Thursday, August 29, 2013

What Happens When You Want to Make Goulash, Stroganoff, and Stew?

You get creative! Or maybe that's just me.

I took some ground beef and cooked it with garlic and onion. I melted some butter, added a tablespoon of flour and added beefstock, tomato sauce, soy sauce, Worcestershire sauce, thyme, rosemary, salt, honey, tossed in the minced meat and some noodles, and voila!

So far the result is delish! Must keep.

Saturday, August 3, 2013

Bigos - Polish Hunter’s Stew

This is a very traditional Polish dish. It used to be prepared by hunters when they would go on long hunting trips. It would start out with just the basic base and as they caught meat, they would toss in various pieces of meat. It is one of those dishes that keeps well and seems to get better every time it is reheated. It is a little unusual, or rather exotic, for North American taste buds, but still quite good.

1 Jar of Sauerkraut
Cabbage, sliced and diced (optional)
Olive oil
1 small can of tomato paste
2 bay leaves
1 small onion, diced very fine
Whole peppercorns
1 bouillon cube (your choice of chicken, vegetable, or beef. I prefer beef in this case)
Mushrooms (optional)
Garlic, crushed (to taste)
Salt (to taste)
Sugar (to taste)
Vinegar (to taste)


These are very much to taste.  The fun thing about this dish is that you can really add in any cut of meat, or even type of meat that you want. It is a good idea to fry up the meat, and or bake it, or boil it, before you add it to the base, to counteract the strong acidity of the sauerkraut.  I will use a standard batch of ingredients for the purpose of this recipe, but feel free to experiment a little and have fun! This is also a great recipe to make when you have to use up cuts of different cuts of meat from the freezer and fridge.

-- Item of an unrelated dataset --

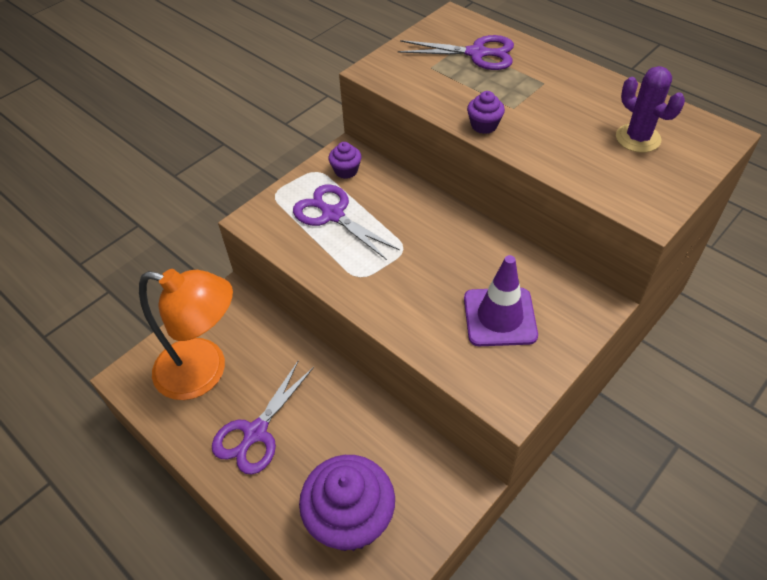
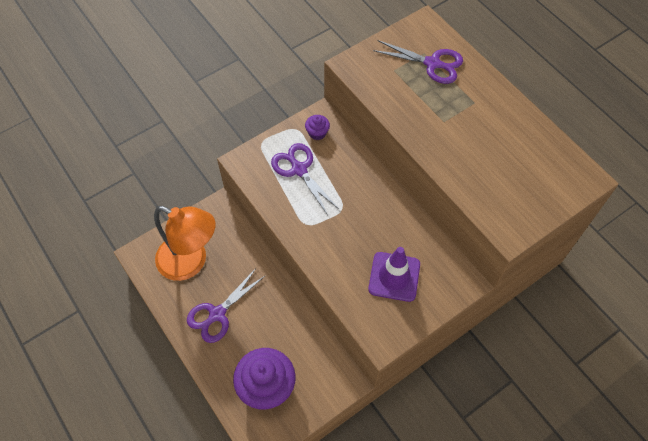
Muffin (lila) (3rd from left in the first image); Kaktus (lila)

1 hunk of bacon; cubed and baked or fried till crispy
1 lb of sirloin, eye of round, or beef roast, cubed and rubbed with salt and pepper.
1 string of Kielbasa sausage (if you like spicy sausage you can also try chorizo or Kabanos. Or all of the above)

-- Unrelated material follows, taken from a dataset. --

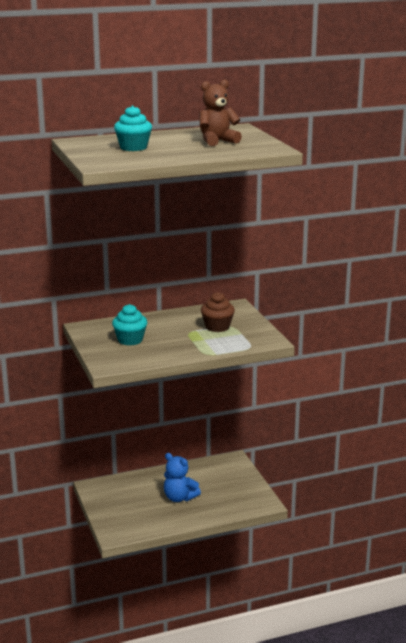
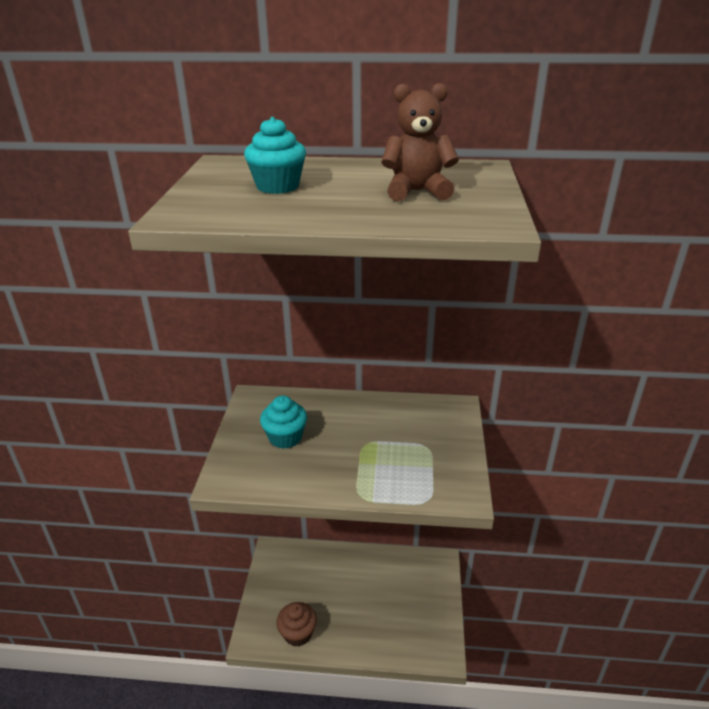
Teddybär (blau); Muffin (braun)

1.       Drain the sauerkraut and rinse with cold water. Add to a large pot and cover with water.
2.       Bring to a boil, then strain out the water again. Repeat twice more, straining out the two batches of water, and then keeping the third.
3.       Lower heat to a simmer, add bay leaves, bouillon cube, and peppercorns. Sauté the onions and add to the pot. If adding mushrooms, sauté with the onions.
4.       If you prefer a dish that is less acidic overall, you can fry up some plain cabbage over a low heat and add to the pot with the sauerkraut.
5.       Let simmer.
6.       Fry up the bacon and sausage until crispy, and add to pot. Keep simmering.
7.       Brown the beef, and add water to skillet. Let simmer in the water for at least an hour, maybe two, until the meat is cooked through and at desired tenderness.  Pour the meat and the water into the pot.
8.       Let the whole mixture simmer together for at least half an hour. The sauerkraut should be soft and cooked.
9.        Add the can of tomato paste. Add the salt, and pepper to taste. If it tastes a little too acidic, add some sugar. If you want it more acidic, add some vinegar. This part of the recipe is really about personal preference.
10.   Once everything is seasoned to taste, remove the bay leaves and serve. Watch out for the peppercorns!

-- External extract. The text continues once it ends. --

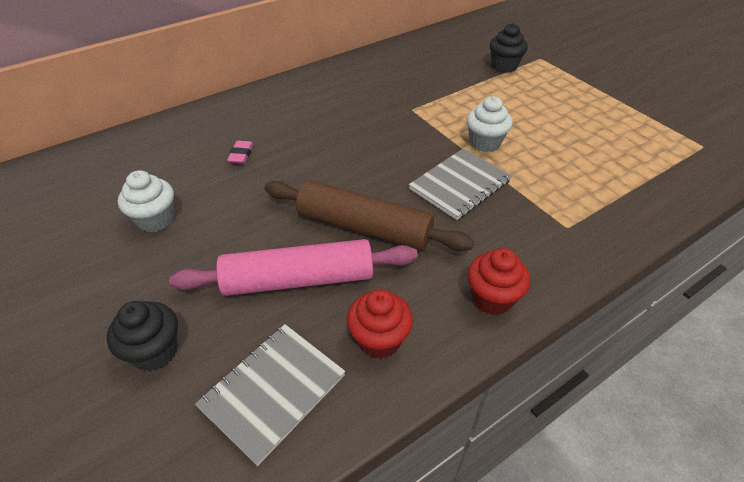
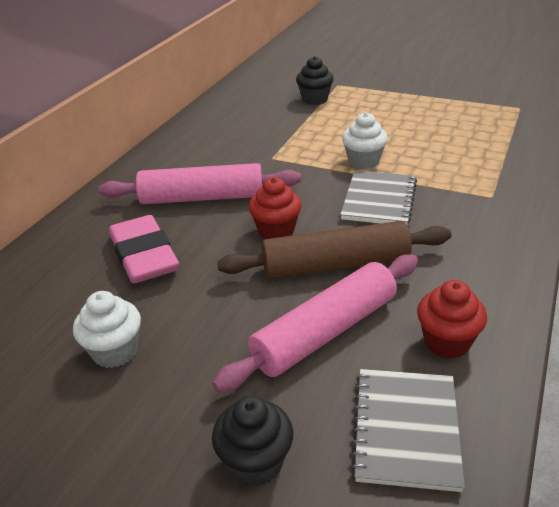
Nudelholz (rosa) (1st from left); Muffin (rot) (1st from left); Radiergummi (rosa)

Serving Tip: It is usually a good idea to serve this stew with some bread to help mop up the bowl and sauce

Ania's Infamous Stew

This is one of my favourite meals to make. Not only is it comfort food for a chilly day, it also impresses guests, and still lets me get work done. It is easy to change around depending on what you have lying around the house.  This recipe started out as one of my mother’s. It is a variation on one of my favourite childhood meals that I used to call “dokładka” which means seconds in Polish. My mother sent me the original recipe during my first year of University, and I made it using a dorm room hotplate, and a small convection toaster oven. Over the years, I added a variety of small changes which eventually resulted in this amazingly versatile dish. After all this time, it still remains a favourite.

Stewing Beef:
1 ½ -2 lbs Beef, cubed*
Garlic (crushed)
Cayenne Pepper
Olive oil

2 Bay Leaves
Whole pepper kernels
Chicken Bouillon cube
1 leek
1 yellow onion
2 large carrots
3 medium to large potatoes**
1 cup of corn
1 cup of peas
1 package favourite gravy sauce
Marsala Wine
Cayenne Pepper


Stewing Pot
Frying pan
Very Large heat resistant bowl or second pot

Time: 3-4 hours

* My favourite cut of meat to use for this is eye of round, because I love it when the meat just falls apart. You can also use steak cut, stew cubes, loin, really any cuts of beef you have lying around the house. If you have a freezer, this is a great way to use up any frozen pieces of meat before they go bad. Different cuts of meat will require different lengths of stewing depending on how delicate or tough you like it.
** There are some small variations you can make to change up this meal. You can leave out the potatoes, and serve the stew over rice for a more filling meal. You can also add a sweeter Latin or South Pacific flair to this dish by using sweet potato instead of plain potatoes.  The very brave can try adding yucca, although I would recommend adding it an hour before serving, to make sure it is cooked all the way through.

How to:

1.       Make sure the meat is cut into cubes between 1-2 inches square.
2.       Rub the meat with salt, ground pepper, cayenne pepper, paprika, and crushed garlic. (If you want to really saturate the meat with flavour, let it sit in the marinade for an hour to a day. Otherwise, you can proceed immediately)
3.       Heat olive oil in a frying pan until the oil is hot but not burnt. If you add a drop of water it should sizzle.  Right before you add the beef, lower the heat to medium. Add the cubes and stir consistently at first to avoid them sticking to the pan and burning. The meat should quickly coat with oil and brown nicely.
4.       Brown the outside of the meat completely. 
5.       Add a cup or two of water to the skillet.
6.       While it is simmering, add whole leeks and carrots to a pot, along with bouillon cube, bay leaves, pepper kernels, and fill with water. Take a large onion, peel it and cut it in half. For an added flavour, grill the middle side of the onion directly on the burner until it has a light brown colour. Add the onion to the vegetable broth mix. Add paprika and cayenne pepper to taste.
7.       Bring the vegetable broth to a boil, then lower to medium heat and allow it to simmer for one hour. Keep an eye on the meat mix to make sure the water does evaporate. The meat should always be covered in simmering water. Stir the meat occasionally to keep from burning. The more water you can add to the skillet, the less often you will have to stir it and refill it.
8.       After an hour, strain the vegetable broth into a large bowl. You can discard the leeks and bay leaves (some people like to keep the leeks; I find them to be too mushy after boiling. All of the nutrients are now in the broth) as well as the pepper kernels. Add the package of gravy to the bowl of broth and mix together.
9.       Pour the broth-gravy mix back into the pot. Add the meat with the simmering water. Cut up and add the cooked carrots.  If there is any space left in the pot, add more water and let the whole mixture simmer for another hour. Stir occasionally.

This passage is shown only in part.